We had enormous fun.

And the lesson for writing? Actually, this is two lessons in one.

As a writer, setting your own agenda will be far more satisfying than writing like others do. And if what you write is good then setting your own agenda, your own style of story, will help you to stand out from the pack.

And for your characters, make them look at the world differently from everybody else. Part of the appeal of Crispin, the protagonist of Guy Gavriel Kay’s Sarantine Mosaic, is that he sees the world through the eyes of a mosaicist. This affects his understanding of, and interest in, the politics around him. It makes his agenda far more interesting than if he were one more noble jockeying for power.

Combine humour and tragedy

LRP isn’t all wizards and warriors. I used to play in a small Victorian fantasy / steampunk system called the Crimson League, in which I was Jackson, the valet to Viscount Buffington. Jackson was a dedicated servant capable of providing tea at any opportunity. Any opportunity including the middle of a firefight, when I walked around calmly with a tray full of cake and bullets.

Jackson1

But this absurd figure had a serious side, as his employers found out on the dark night when, having met an old acquaintance from a mental asylum, Jackson had a breakdown. Because of course no sane man carries a tea tray calmly through a gunfight. Jackson had seen terrible things in his past and he was not a well man.

The tragedy of Jackson was all the stronger for coming from the same place as his calm and his absurdity. It was a lesson we’d learned in Stoneburgh too – anger and tears are all the more powerful when they come unexpectedly from a comedic character, comedy all the sharper when it emerges from darkness.

Give all your characters light and dark sides, serious and silly ones, and try to make them come from the same place. It will make them more interesting.

Turning up is winning

One summer we played a group of chivalric knights called the Chevaliers D’Or. We joined an established nation in a huge game, and we only played those characters for two events, but years later people were still asking about them because we stood out. We ran headlong into every opportunity for death or glory. We got in people’s faces. We drank a lot of wine, ate a lot of cheese, killed a small number of monsters.

We were just one more knightly order in a nation full of swords and swanky tabards, but we got noticed.

Chevalier

Sir Jacques thought he looked like a dapper man around town. Everyone else thought he looked like star-spangled tit.

Here’s the dirty little secret, both for you as a writer and for your characters. Most people don’t turn up. Most people don’t make the effort. Just by committing to what you’re doing, by following through no matter how people react, you will stand out.

To the writer I say this – make the effort, write the book, publish it, tell people about it. That puts you ahead of most folks who want to be writers.

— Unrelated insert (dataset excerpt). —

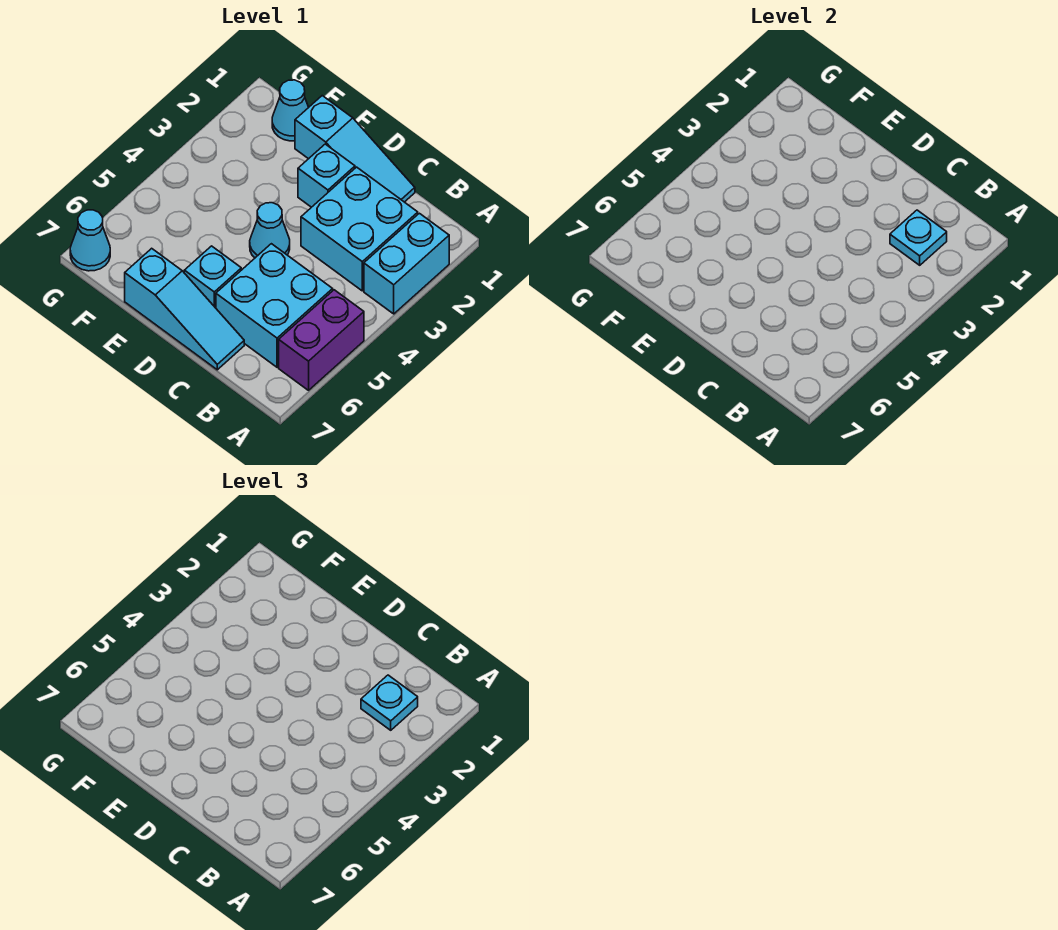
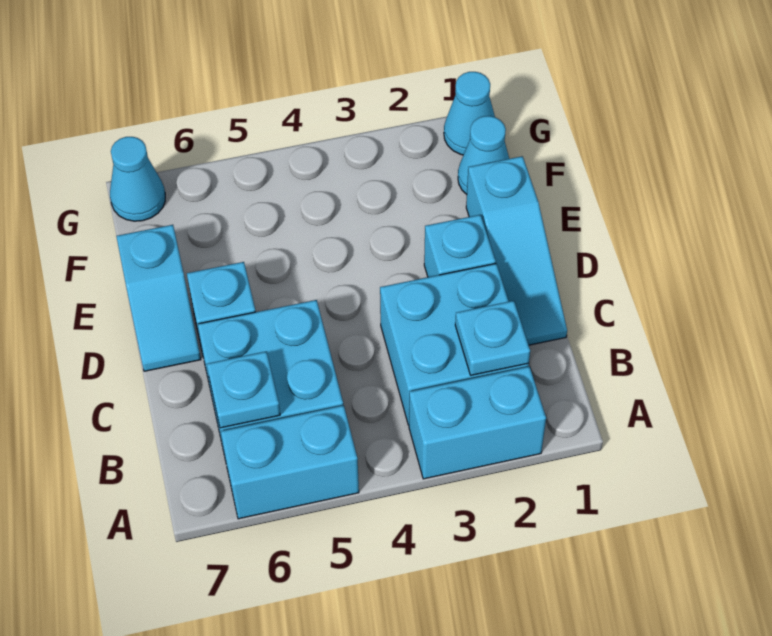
purple brick A5:A6 level 1 -> cyan brick A5:A6 level 1
cyan plate B2 level 3 -> cyan plate B6 level 2
cyan slope C7:E7 level 1 top E -> cyan slope D7:E7 level 1 top E
cyan cone D4 level 1 -> cyan cone G1 level 1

To your characters I say – if you just turn up and do something different you will stand out. Turning up and acting up is a form of winning. Committing gets you somewhere, even if that somewhere is in trouble.

And now to the drinking

Live roleplayers risk turning into terrible bores, droning on and on about how great their own characters are, what brilliant things they’ve done. It’s only natural given how fun the hobby is, but it’s also somewhat annoying, so we invented a drinking game to shame people into shutting up and giving others a turn to talk.

After an article like this I am duty bound to go drink my own body weight in scotch.

I hope my liver’s sacrifice has been worth it, that I’ve at least provided some food for thought. But now it’s your turn. What writing lessons have you learned from your hobbies, whether live roleplay or something else? Share your thoughts, let’s all learn from each other’s experiences.